Once Canadian small-c conservatives get over the fact that cannabis legalization won’t affect their personal lives, then we can move onto the bigger issues.
Namely, make smoking great again.
Since most people have a ghastly experience with tobacco, many don’t bat an eye when the war on drugs sets its aims for cigarettes.
However, divorced from its cancer-causing properties, there is an art to smoking.
Like Ayn Rand says,
“I like to think of fire held in a man’s hand. Fire, a dangerous force, tamed at his fingertips. I often wonder about the hours when a man sits alone, watching the smoke of a cigarette, thinking. I wonder what great things have come from such hours. When a man thinks, there is a spot of fire alive in his mind–and it is proper that he should have the burning point of a cigarette as his one expression.”

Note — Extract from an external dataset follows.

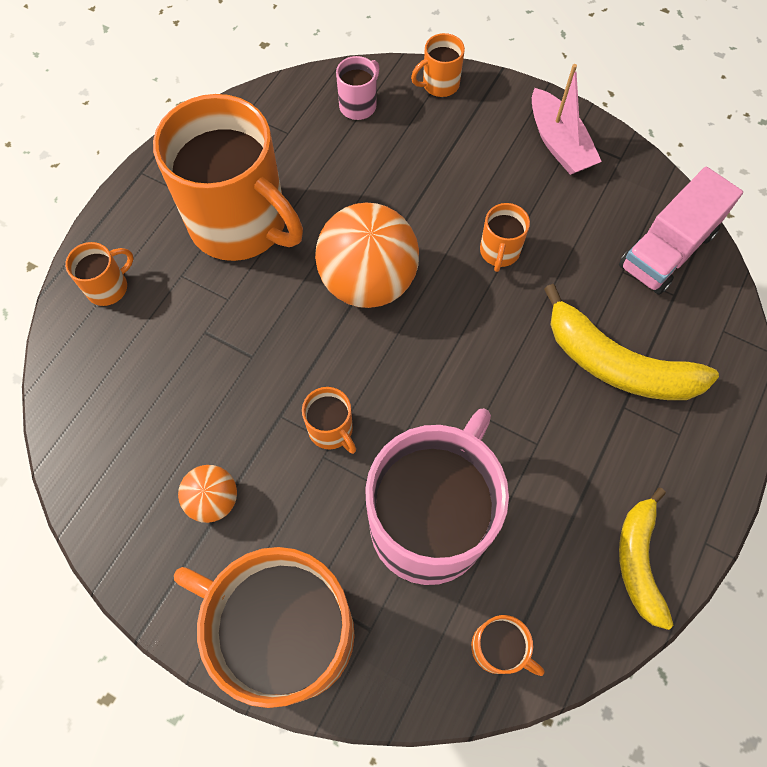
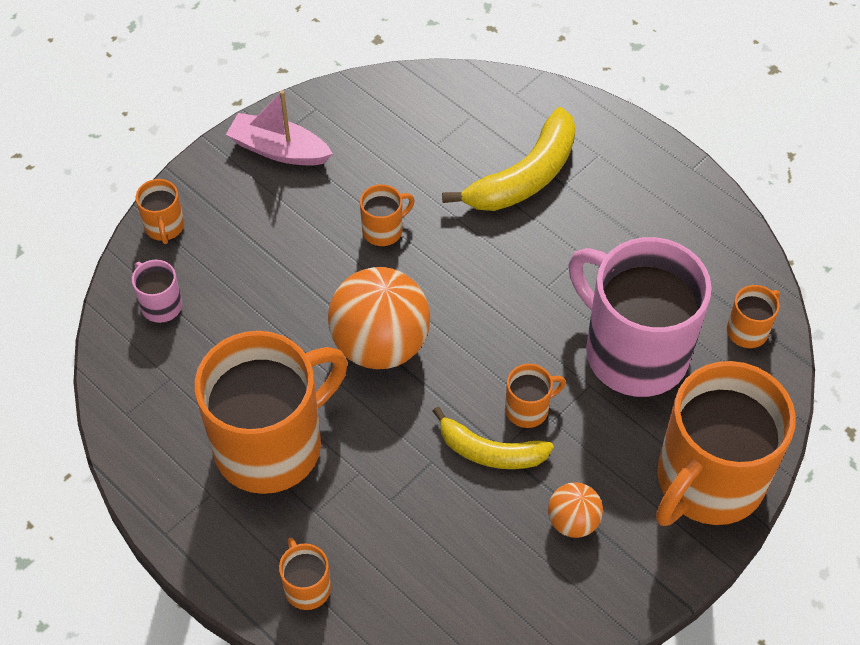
camera: 75 degrees left, 10 degrees down
(499, 252) = (384, 230): orange mug -> orange mug turned 60 degrees counterclockwise
(558, 143) = (279, 150): pink boat -> pink boat turned 150 degrees counterclockwise
(638, 561) = (698, 216): yellow banana -> yellow banana (490, 451)
(667, 250) = (424, 106): pink truck -> none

Of course, cigarettes kill. But cannabis cures. And thus — smoking cannabis is meditative.
Everything about it is a ritual, from choosing the flower to grinding it, to rolling it up. It’s a tradition. It’s something to be proud of.
Since we’re all forced into this universal health-care con together, it’s unsurprising the war on tobacco has gone unchallenged. Your unhealthy choices cost me as a taxpayer. Therefore, the state should direct your habits to produce healthier outcomes.
The assault on private property in the name of the drug war needs to stop. Overruling private property owners based on “conflicts” that don’t involve actual victims is morally repugnant and dangerous to liberty.
That’s how cannabis is going to make smoking great again. There’s nothing wrong with smoking cannabis and, with legalization, governments will be forced to allow for vape-lounges and other indoor smoking areas.
Governments will have to craft legislation that no longer considers smokers second-class citizens.
Anti-smoking laws are anti-private property and that should never be allowed for in a free society. Smoking on the property, whether indoor or out, whether tobacco or cannabis, is the decision of the property owner.
Of course, we don’t own land in Canada. The Crown does. We buy certain usage rights we recognize colloquially as property, because, FYI, this isn’t the USA.
Outside the philosophy of “might makes right,” rights are empirical natural rights. And therefore, if an owner of a bowling alley wants his hall filled up with cigar and cigarette smoke, if a landlord is okay with a dispensary and/or coffee shop offering patrons a place to consume cannabis — then there’s no issue.
No harm, no foul.
The federal government should be more concerned with the national defence of the Arctic and ensuring the judicial system remains independent of political interference.
Not the specifics of cannabis legalization.
All they had to do was remove it from the criminal code. But nearly three years later, and here we are still getting criminal records. Still ashamed to smoke openly and without fear.